Quinnipiac locked into the tournament as a No. 3 seed because of ECAC's perceived weaknesses, but the matchup looked every bit the part of two top-ranked, top-end teams vying to finish their stories. The Bobcats weren't a traditional power before Pecknold ushered the program out of Division II, but the three-decade build through Atlantic Hockey and a move to the ECAC resulted in a capstone championship with last year's overtime win over Minnesota. Winning another Cleary Cup as the conference regular season champion added more hardware to the team's entrenched reputation as the class program of its league, but the statistical disadvantage resulted in a placement against Wisconsin, a team that held a No. 1 seed in a regional until Michigan State won the Big Ten's regular season title.Â
BC entered Sunday as the team with less postseason experience over the past five years, and winning Hockey East's Lamoriello Trophy as the conference tournament champion offered little contrast to Quinnipiac's five consecutive national tournament appearances. It had been eight years since the Eagles last advanced to a Frozen Four - which ironically resulted in a loss to a Quinnipiac team bound for its second national championship defeat - and the post-COVID era resembled little of the team's national championship pedigree.

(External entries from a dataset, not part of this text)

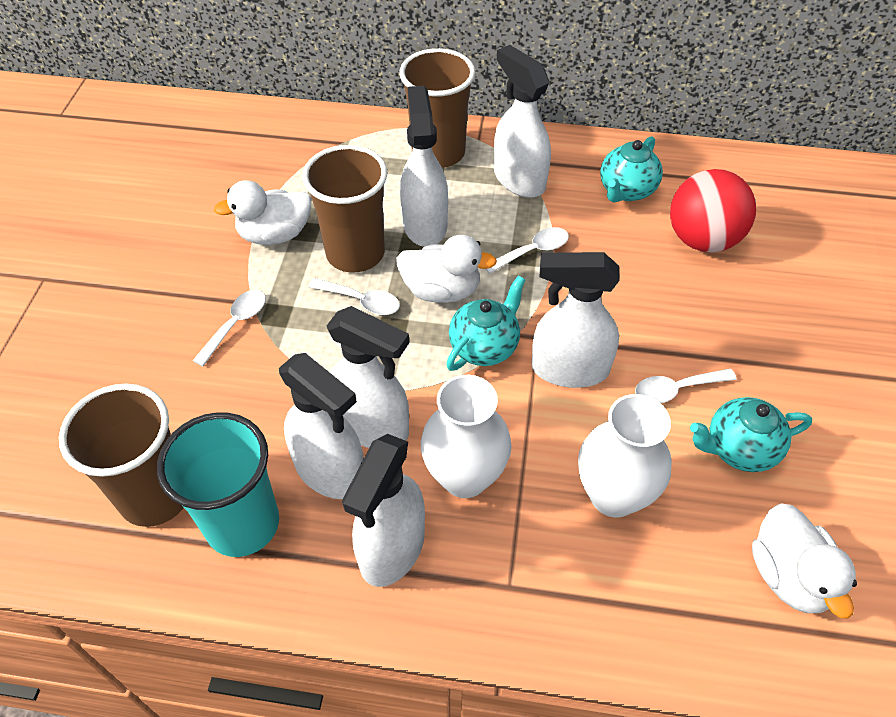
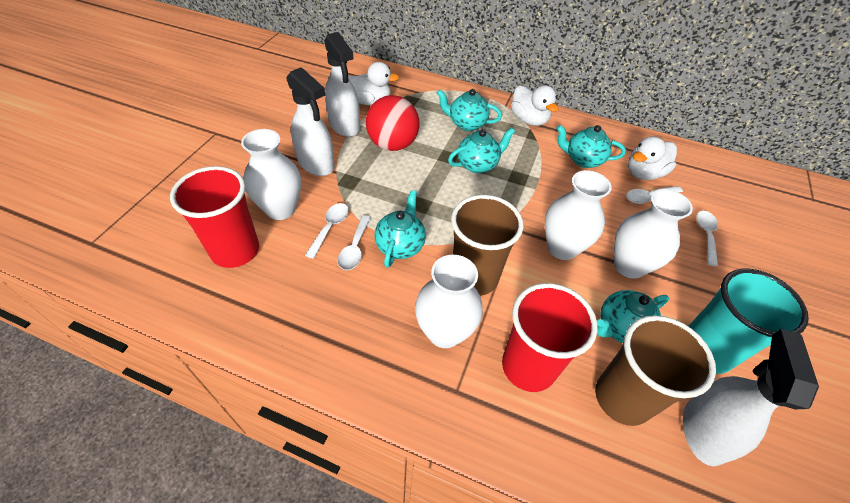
brown cup: 3 -> 2
red cup: 0 -> 2
turquoise teapot: 3 -> 5
white spray bottle: 6 -> 3
white vase: 2 -> 4

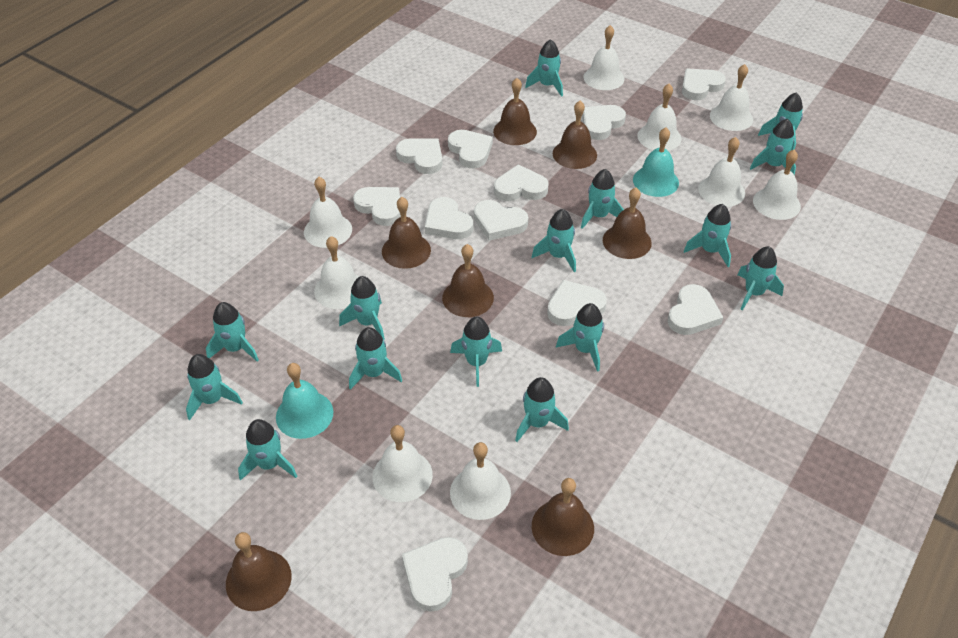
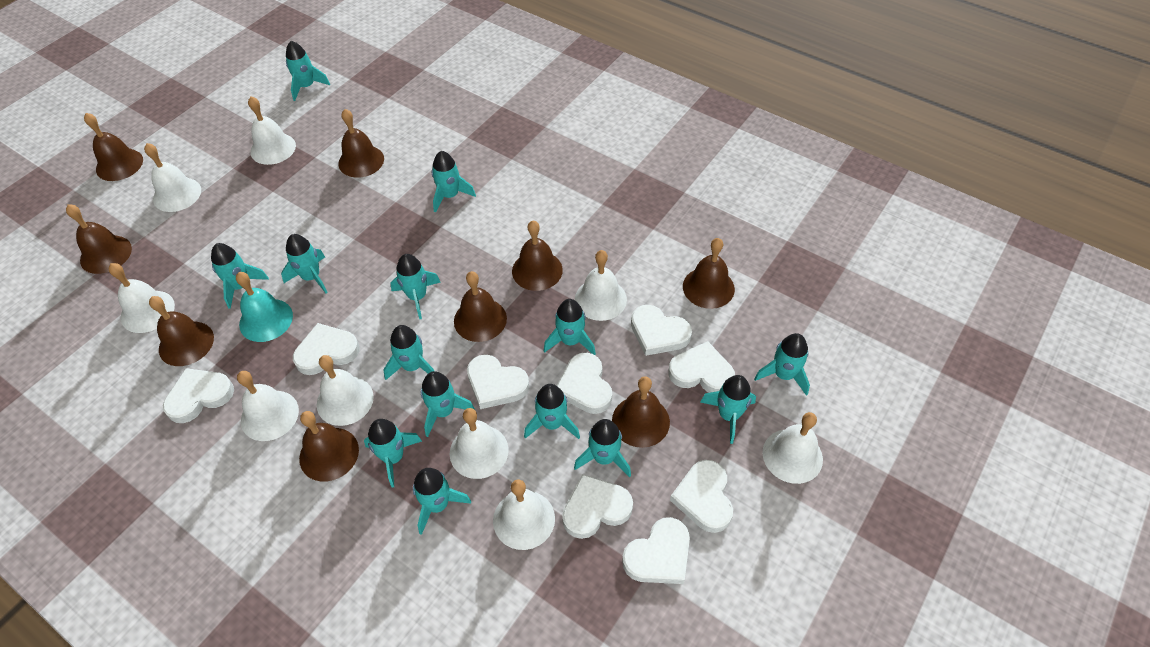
brown bell: 7 -> 9
turquoise bell: 2 -> 1
turquoise rocket: 15 -> 14
white heart: 11 -> 9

The Eagles didn't need to exorcise any of that history, but Sunday offered one of college hockey's greatest lessons as a valiant defending champion spent its last stand teaching a team how to win at this level. Eight years after that Quinnipiac-BC classic in Tampa - six months after the Eagles watched the Bobcats raise their first banner - they're now heading back to a place that was once a birthright for one of New England's original powers.
"You always want to be part of it," Brown said. "Usually when you win and you're going, you don't care who the other teams are. No one's going to back their way [into the Frozen Four], but there are going to be four teams where their programs have all won. No one's going to be there starry-eyed. Everyone's going there with intent. It should be a great tournament."